Il Sole 24 Ore 18.03.14

"Tra i neo-diplomati il 44% insoddisfatto di scuola e indirizzo", di Gianni Trovat

Delusi e disorientati. Sono gli studenti italiani che escono dalla scuola superiore secondo l’ultimo rapporto di AlmaDiploma, la “versione” per la scuola superiore dell’indagine sulla condizione occupazionale che il consorzio inter-universitario AlmaLaurea conduce da 16 anni sui laureati.
Appena chiusi i libri dopo aver superato l’esame di Stato, spiega il rapporto che ha messo sotto esame 72mila diplomati, il 41% dei “maturi” si dichiara pentito della scelta fatta a scuola, e precisa che potendo tornare indietro cambierebbe istituto, indirizzo di studi oppure, nella maggioranza dei casi, entrambi.
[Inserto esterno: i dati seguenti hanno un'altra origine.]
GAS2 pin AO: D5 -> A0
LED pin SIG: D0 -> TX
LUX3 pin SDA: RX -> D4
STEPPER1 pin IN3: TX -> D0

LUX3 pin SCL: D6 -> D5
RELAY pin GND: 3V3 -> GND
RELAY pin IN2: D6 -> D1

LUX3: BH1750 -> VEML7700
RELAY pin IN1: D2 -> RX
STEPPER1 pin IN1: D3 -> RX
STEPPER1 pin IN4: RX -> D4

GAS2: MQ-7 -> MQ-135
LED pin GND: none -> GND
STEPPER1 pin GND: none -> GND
Quando passa il tempo, e ci si confronta con la scelta universitaria oppure con le difficoltà del mondo del lavoro, la situazione peggiora, e la quota dei delusi cresce ancora fino ad attestarsi al 44 per cento.
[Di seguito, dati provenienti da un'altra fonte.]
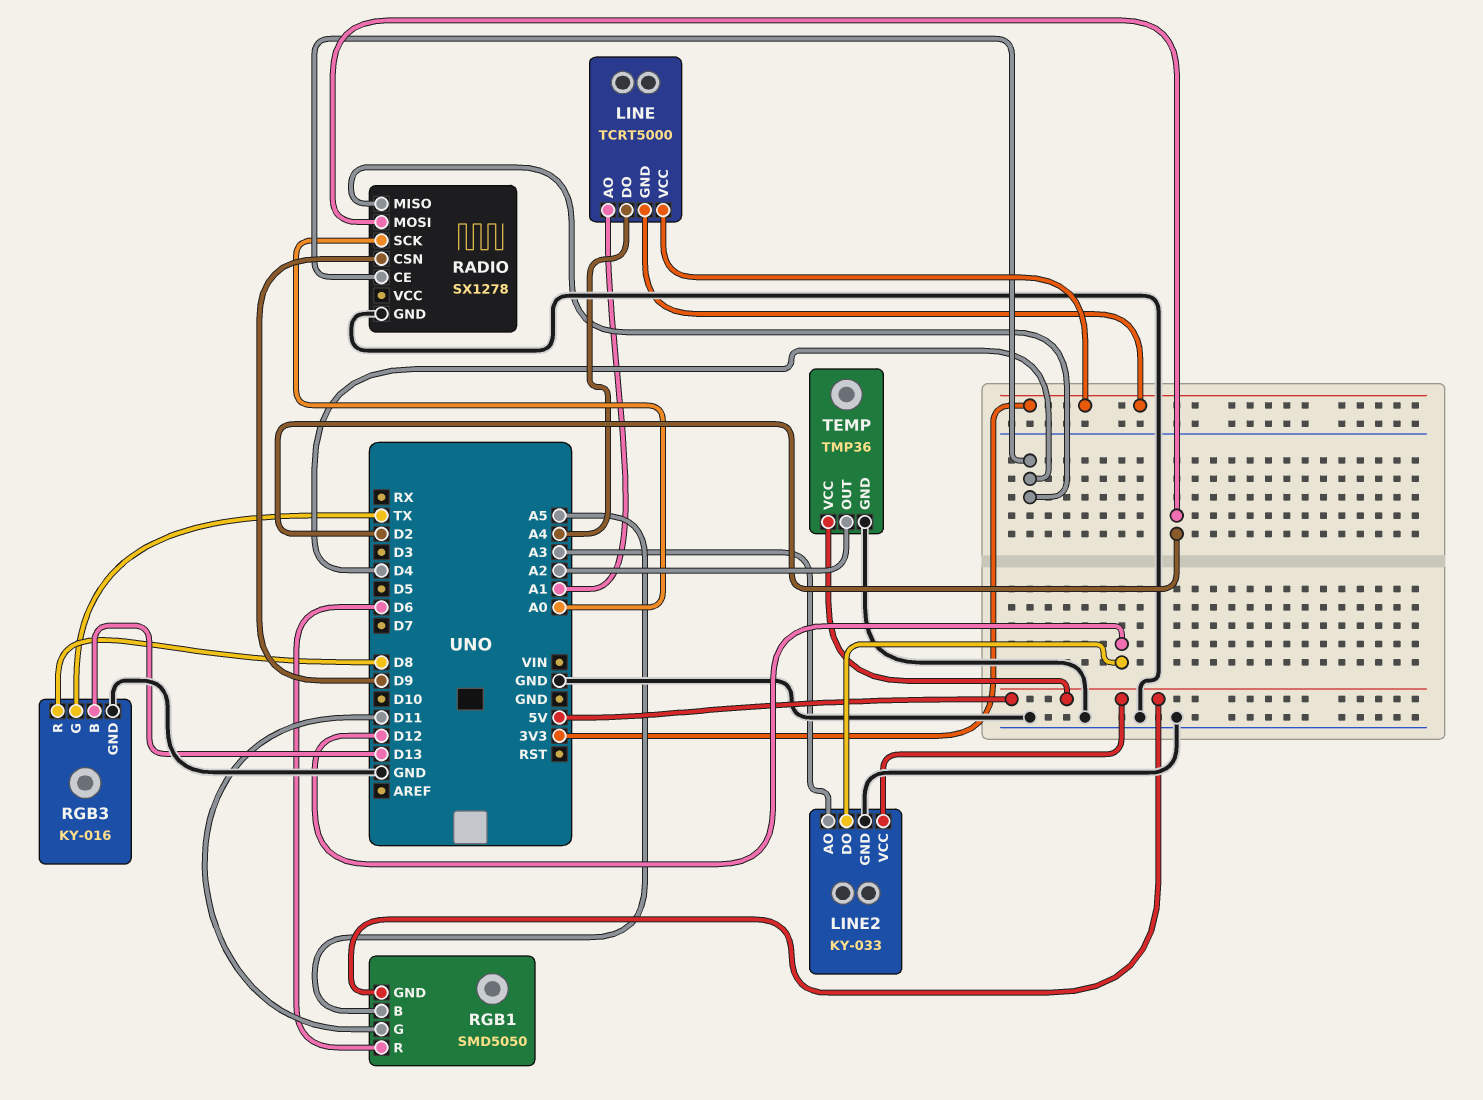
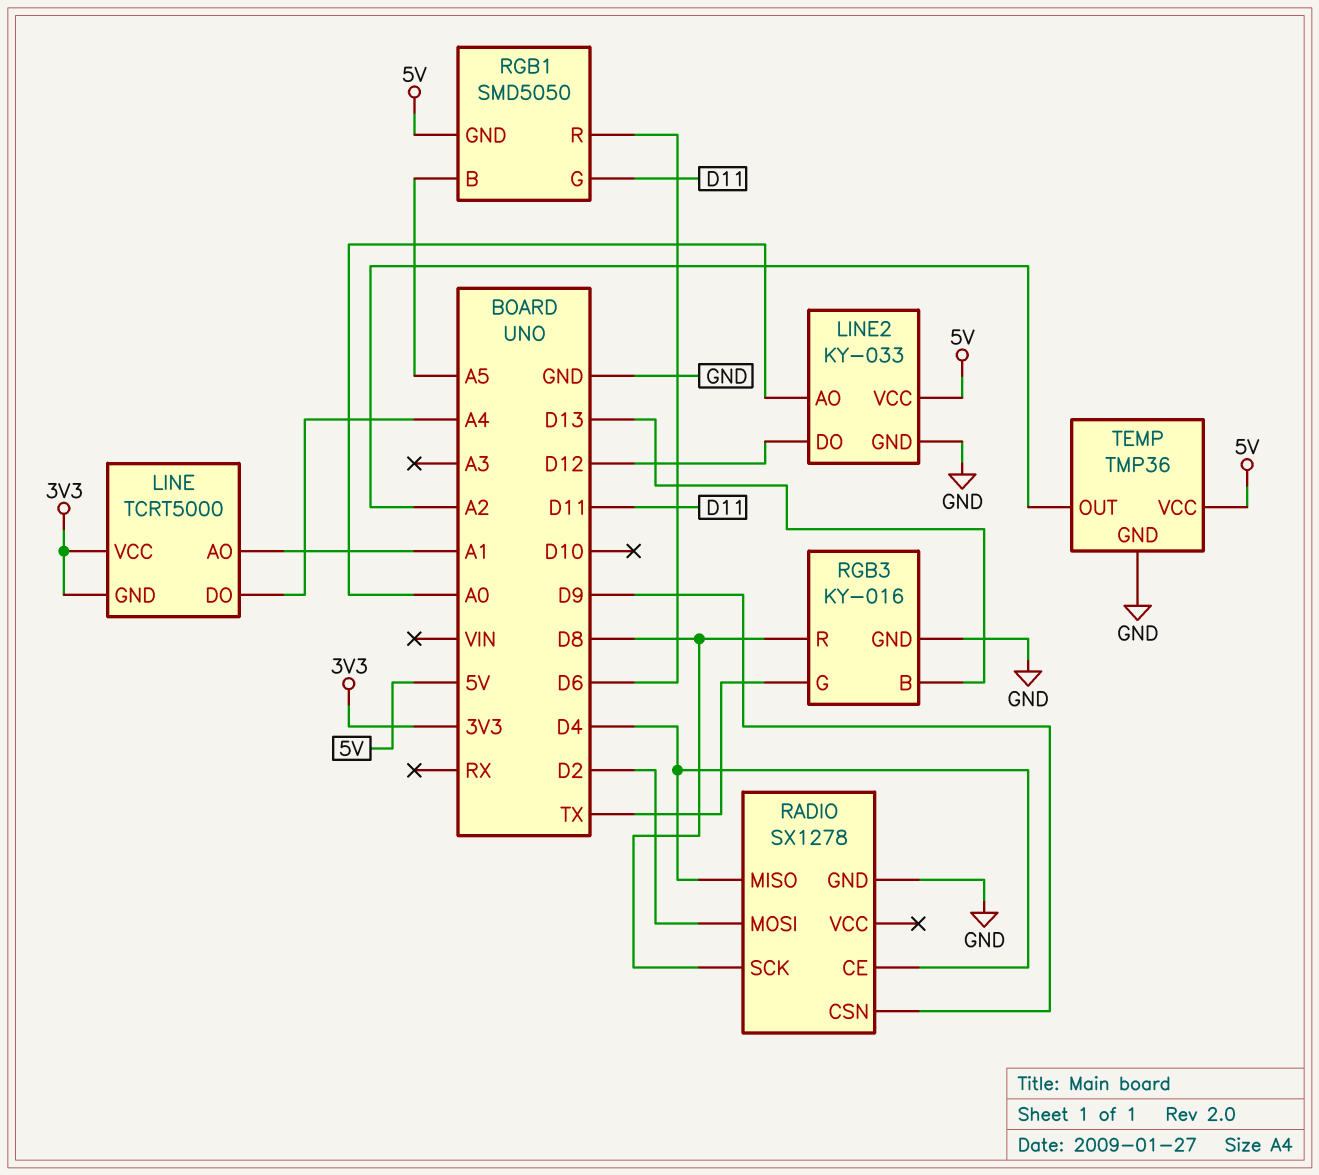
LINE2 pin AO: A3 -> A0
RADIO pin SCK: A0 -> D8

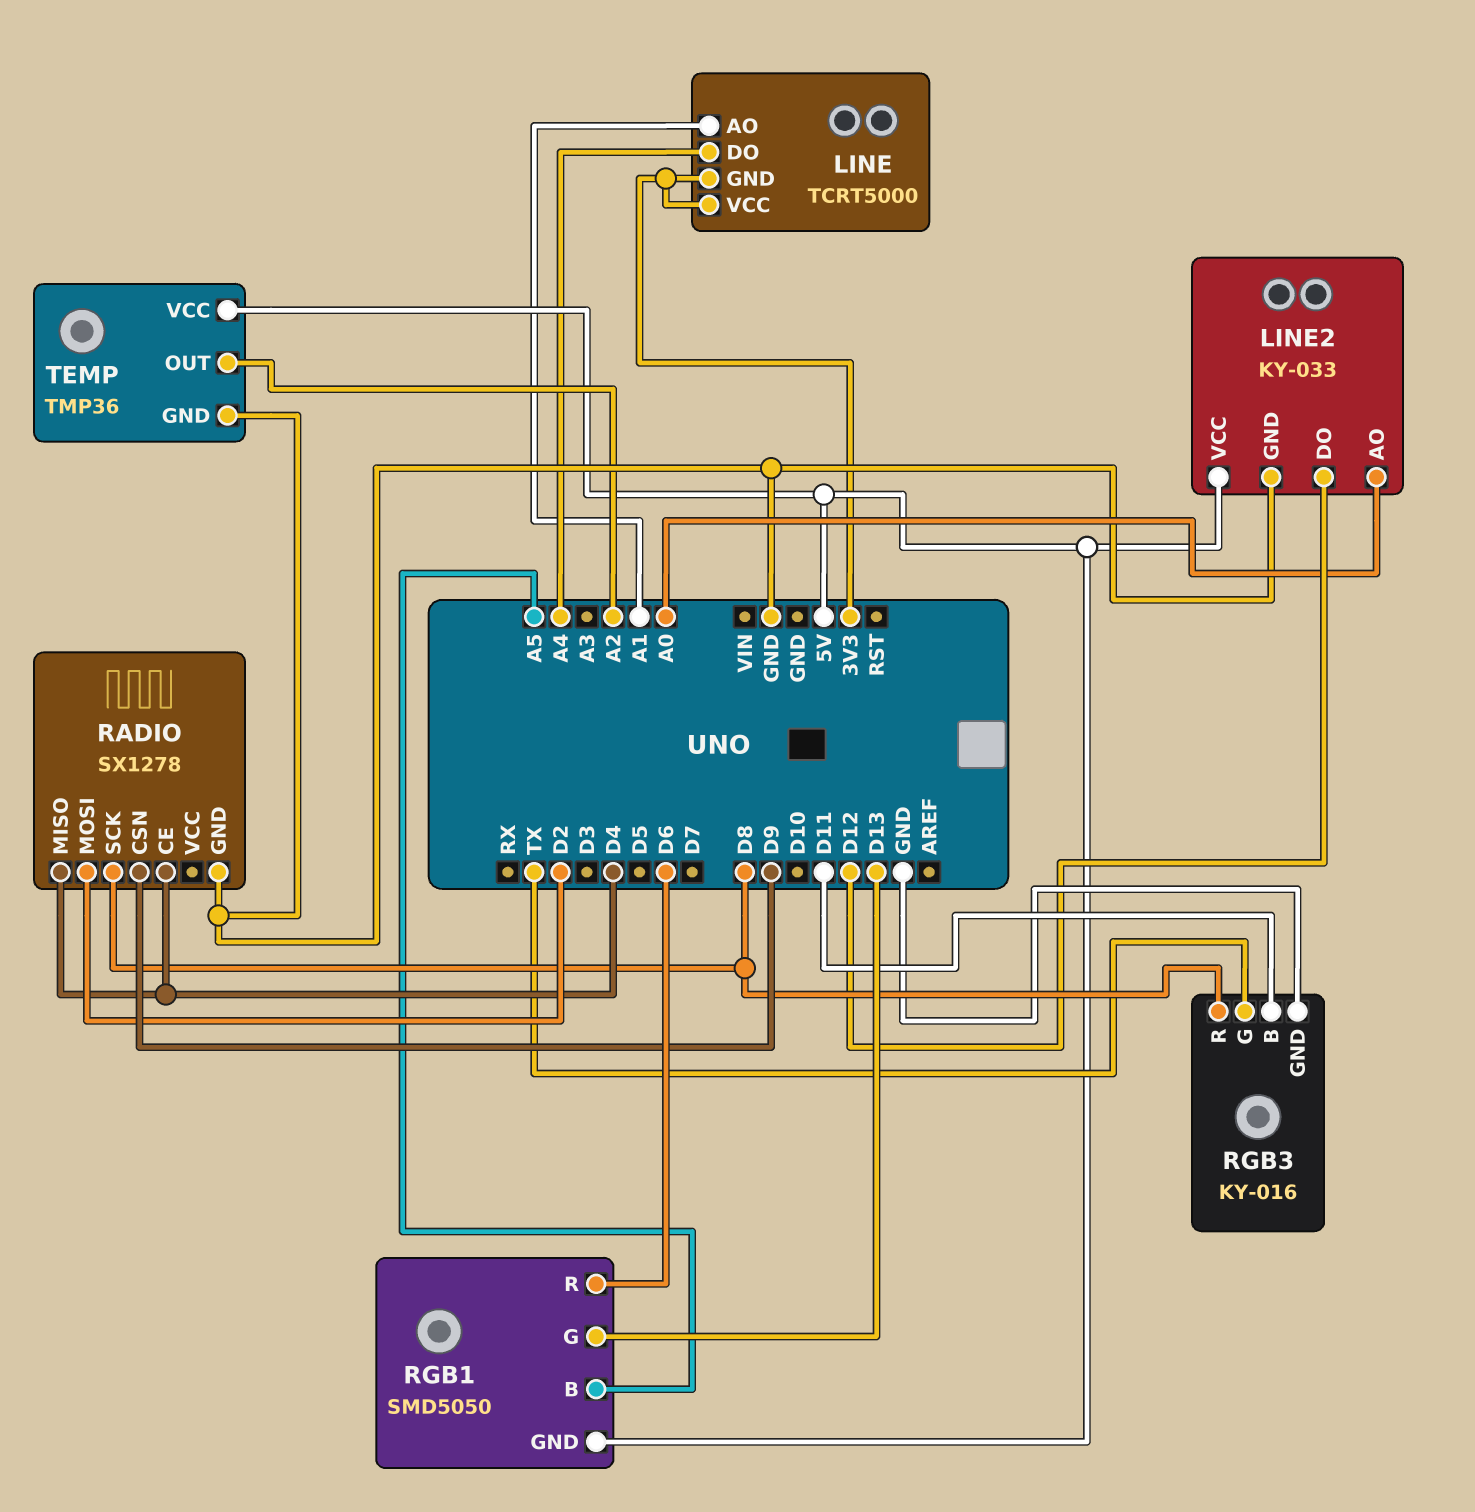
RGB1 pin G: D11 -> D13
RGB3 pin B: D13 -> D11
Numeri, questi, che indicano una scarsissima efficacia delle attività di orientamento, e che trovano una conferma ulteriore quando i neo-diplomati si affacciano all’università. Il tasso di giovani che dopo la maturità continua a studiare, prima di tutto, non si schioda da un 64% che mantiene molto lontana l’Italia dalle medie europee: fra questi, poi, l’8% abbandona le aule universitarie entro il primo anno, e un altro 10% cambia nello stesso periodo il corso di laurea o anche l’ateneo. Anche in questo caso, con il tempo il quadro peggiora e a tre anni dalla maturità la quota dei delusi dalla propria scelta universitaria sale al 28 per cento. Morale: l’orientamento che non ha funzionato dopo le medie si rivela inefficace anche dopo le superiori, quando il peso della famiglia di provenienza sulla scelta dello studente dovrebbe essere minore.
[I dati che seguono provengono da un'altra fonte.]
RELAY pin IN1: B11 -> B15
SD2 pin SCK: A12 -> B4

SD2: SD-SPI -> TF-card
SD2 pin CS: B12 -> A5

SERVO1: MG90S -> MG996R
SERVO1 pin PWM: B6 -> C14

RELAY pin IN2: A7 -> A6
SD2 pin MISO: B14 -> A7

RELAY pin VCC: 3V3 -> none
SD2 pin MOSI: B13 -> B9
Non va molto meglio a chi tenta la strada del lavoro, com’è evidente visti i tassi di disoccupazione giovanile registrati nel Paese. A un anno dal titolo, sono disoccupati 39 diplomati su cento, e questa quota sale fino ad arrivare al 50,3% se si considerano solo gli studenti usciti dagli istituti professionali. I tassi di disoccupazione dei diversi indirizzi si riallineano con il passare del tempo, quando la disoccupazione rimane al 19,1% e scende (al 16,7%) solo fra chi ha in tasca un diploma rilasciato da un istituto tecnico. Rari, fra chi lavora, gli inquadramenti stabili (17,5 ogni 100 diplomati occupati), mentre spopolano i contratti flessibili e a termine (32%) e quelli di formazione e lavoro (26%). Quasi piatti gli stipendi di chi lavora: a un anno dal diploma la retribuzione media degli occupati è di 916 euro netti al mese, sale a 1.063 euro dopo tre anni e si attesta a 1.149 dopo cinque anni.